The adoption of ‘online education’ due to the pandemic to recreate a classroom digitally has received criticism from teachers, students, and academics. The disappointment with this shift emerges from multiple reasons. Firstly, the response of educational institutions to conduct lectures online has assumed that all of their students have a stable internet access, a laptop/phone and healthy families that allow them to attend lectures from their houses. This assumption is inconsiderate of caste, class, and digital divides in the country; it is exclusive and thus, is criticized as being discriminatory.

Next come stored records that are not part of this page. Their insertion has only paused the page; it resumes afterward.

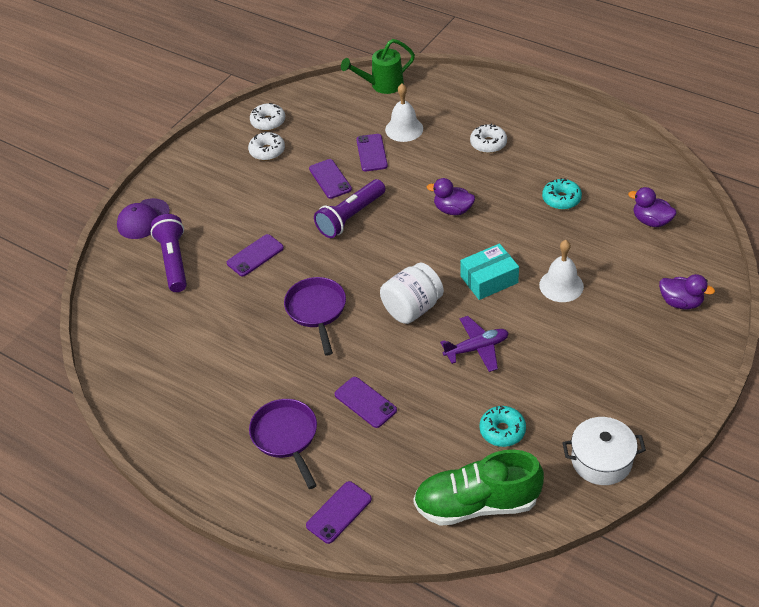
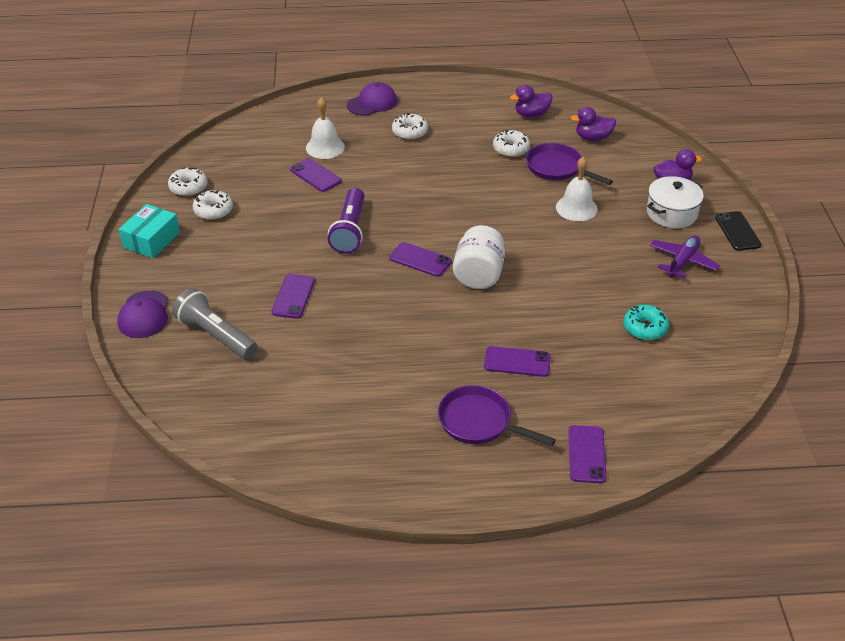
camera: 40 degrees left, 5 degrees down
(174, 261) = (216, 335): purple flashlight -> grey flashlight
(316, 310) = (398, 313): purple pan -> purple pan (557, 168)
(330, 179) = (299, 209): purple phone -> purple phone (420, 260)
(382, 85) = (269, 122): green watering can -> none
(453, 210) = (433, 190): purple duck -> purple duck (531, 114)
(477, 348) = (562, 280): purple plane -> purple plane (682, 261)
(477, 504) = (683, 388): green shoe -> none
(484, 101) = (372, 103): none -> purple cap
(489, 279) = (517, 227): turquoise box -> turquoise box (151, 240)
(561, 199) = (511, 149): turquoise donut -> white donut
(601, 460) = (735, 312): white pot -> white pot (671, 213)
(692, 383) = (737, 231): none -> black phone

Second, the digitalization of public and private colleges has made it susceptible to invasion of privacy. Especially in the humanities and social sciences, as these are spaces where socio- political opinions are discussed, state surveillance, with its worrying arrests and assault on students, makes the digital space unsafe. It poses a threat to academic freedom in the classroom environment. Third, the issue of mental health of the students and teachers, which is ignored by institutions demanding submissions and continuing with a syllabus that remains disconnected from what is happening around in the world. Additionally, the shift to online education has been in the interest of private actors such as digital start-ups, prompting fear that this may result in neglecting the public education system. Finally, the online education system has been continually questioned for inherently robbing students of the ‘student experience’ which in itself is a form of life that not only involves exchanging ideas and dialogues with other students in a setting where each seeks to learn, but also a student-professor rapport.
All of these criticisms are both relevant and necessary; to me, they speak of an education system that is faltering. On the one hand, these are critiques of a ‘response’ to the pandemic but they all hold ground, slightly modified and to varying degrees in higher education even without a pandemic. It is not the case that educational spaces have been egalitarian, context sensitive, and safe. Do we then, really wish to fully ‘replicate’ our classrooms digitally? Is there anything that these exacerbated issues rising from the shift to online education teach us about our classrooms and how we plan to continue?

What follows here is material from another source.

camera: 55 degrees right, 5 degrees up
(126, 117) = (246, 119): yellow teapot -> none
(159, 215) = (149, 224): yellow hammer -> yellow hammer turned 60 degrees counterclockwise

We are now provided with the space to re-imagine the way we structure our classrooms, the ways in which we learn and teach. To ask the question of the essence of education, its significance and what it fulfils in both, our individual lives and society, is to take a step back from the routine of online classes and syllabus. The sole purpose of a degree in order to become employable is in question during these times as a majority of people find themselves in precarious professional positions. Moving away from this understanding of the purpose of a degree reminds us that college is more than a space for consumption. It is an educational community and must encourage reflection. It must, in all ways, be life-affirming and help us live through these times. The way we go forward, then, specifically in higher education, could mean reflecting on how better we can humanize our current organization.

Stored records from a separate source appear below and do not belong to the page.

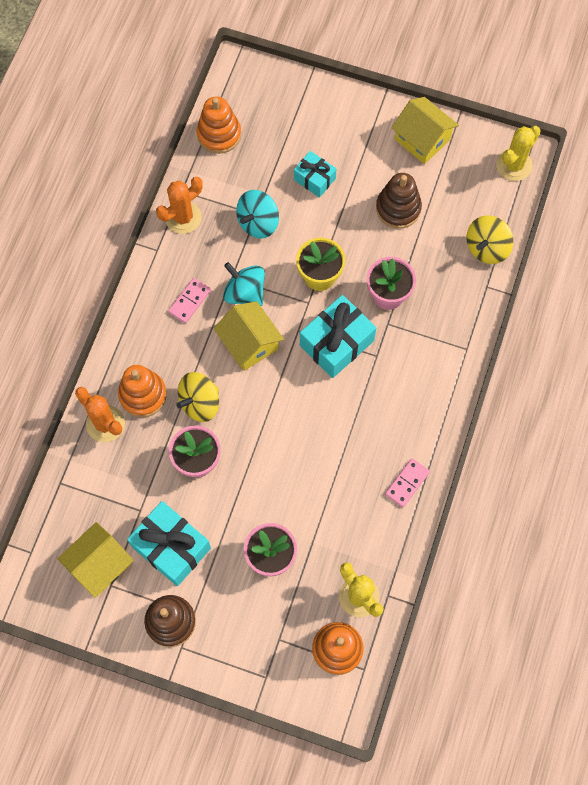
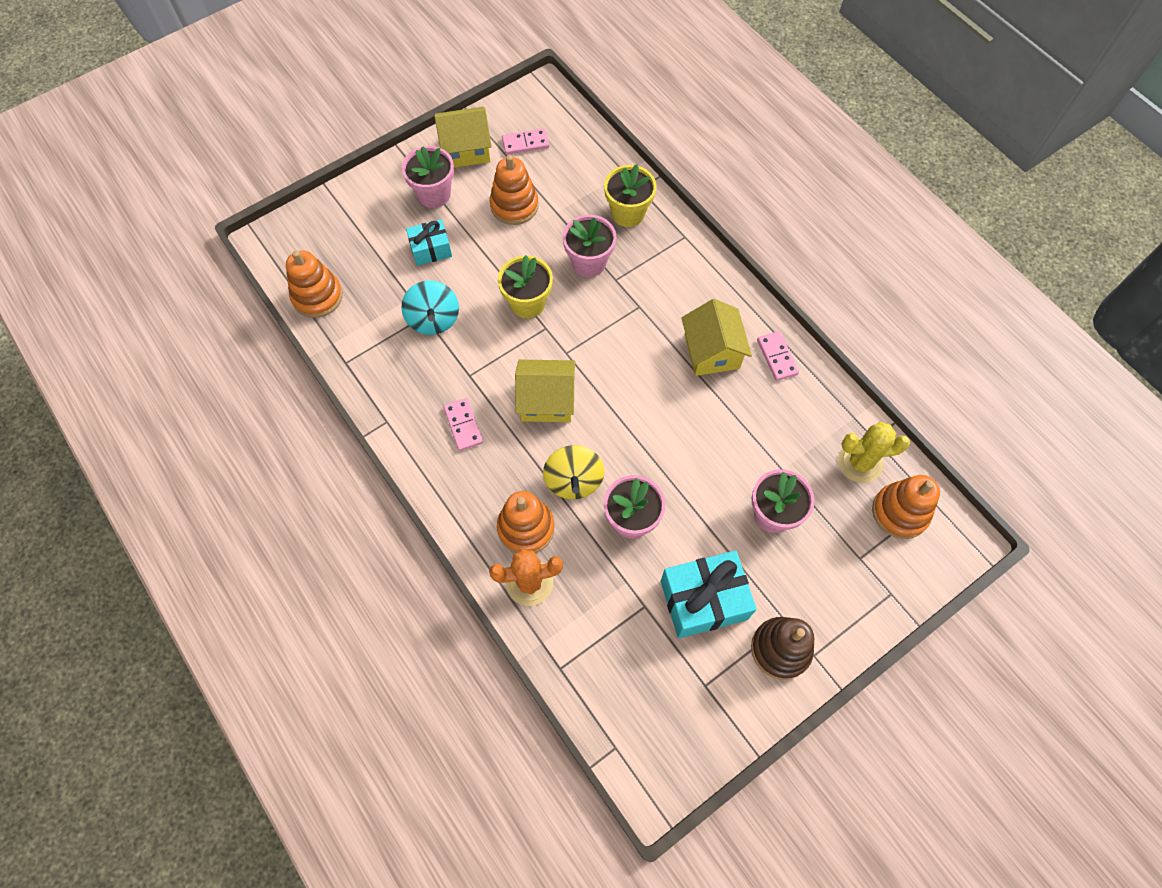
camera: 55 degrees left, 5 degrees down
(100, 564) = (675, 682): yellow house -> yellow house (712, 351)
(183, 217) = (373, 378): orange cactus -> none
(245, 292) = (493, 373): turquoise spinning top -> none
(336, 343) = (602, 329): turquoise gift -> none
(364, 146) = (434, 194): none -> pink flower pot
(398, 208) = (514, 205): brown stacking toy -> orange stacking toy
(455, 293) = (628, 213): none -> yellow flower pot
(462, 177) = (525, 143): none -> pink domino
(487, 248) = (604, 166): yellow spinning top -> none
(514, 165) = (546, 103): yellow cactus -> none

It could be through decentralizing the classroom and giving more agency to the students. It is of no doubt that each of us has been impacted in various ways due to the pandemic. If those experiences are to be of any value in the long term then we must reorganize the classroom and education should adapt, give more agency to learners and emphasize on context-based learning. COVID-19 relief work, adapting to the pandemic could be worked into the way we learn, both empowering those in various circumstances to be resilient and enabling a relationship between experience and theory.
Another important aspect of life that must reflect in the way we reorganize our classrooms is mental health and well-being. More often than not, students and teachers feel isolated when experiencing issues that impact their mental wellbeing, even more acutely during lockdown. The incongruence between college academics and the space of the household causes not just stress, but also impacts social life. Colleges should encourage and facilitate common interest groups that encourage collectivizing mental health as impacted by socio-political contexts and make it a priority. Additionally, reduction of lecture hours and enabling expression through various mediums and not just audio/writing, but by including expressive arts could benefit students psychologically and also give rise to interesting questions and ways of thinking about ‘form’ and ‘content.’
In essence, the change that the pandemic has brought to our education system is far-reaching but inadequate in addressing the various concerns that emerge. The exacerbation of pre-existing inequalities and issues brings to question the wish of going back to normal, questions the normal and provides a space for imagining education in the post-lockdown world. While I have reflected on the ways in which we can humanize our classrooms, all of these suggestions require us to relook what we think is the purpose of education. However, the view that employability is the purpose of education cannot be understood without the context of capitalism. Not only does education remain a significant area to rethink and reframe its purpose but also the context that it emerges from.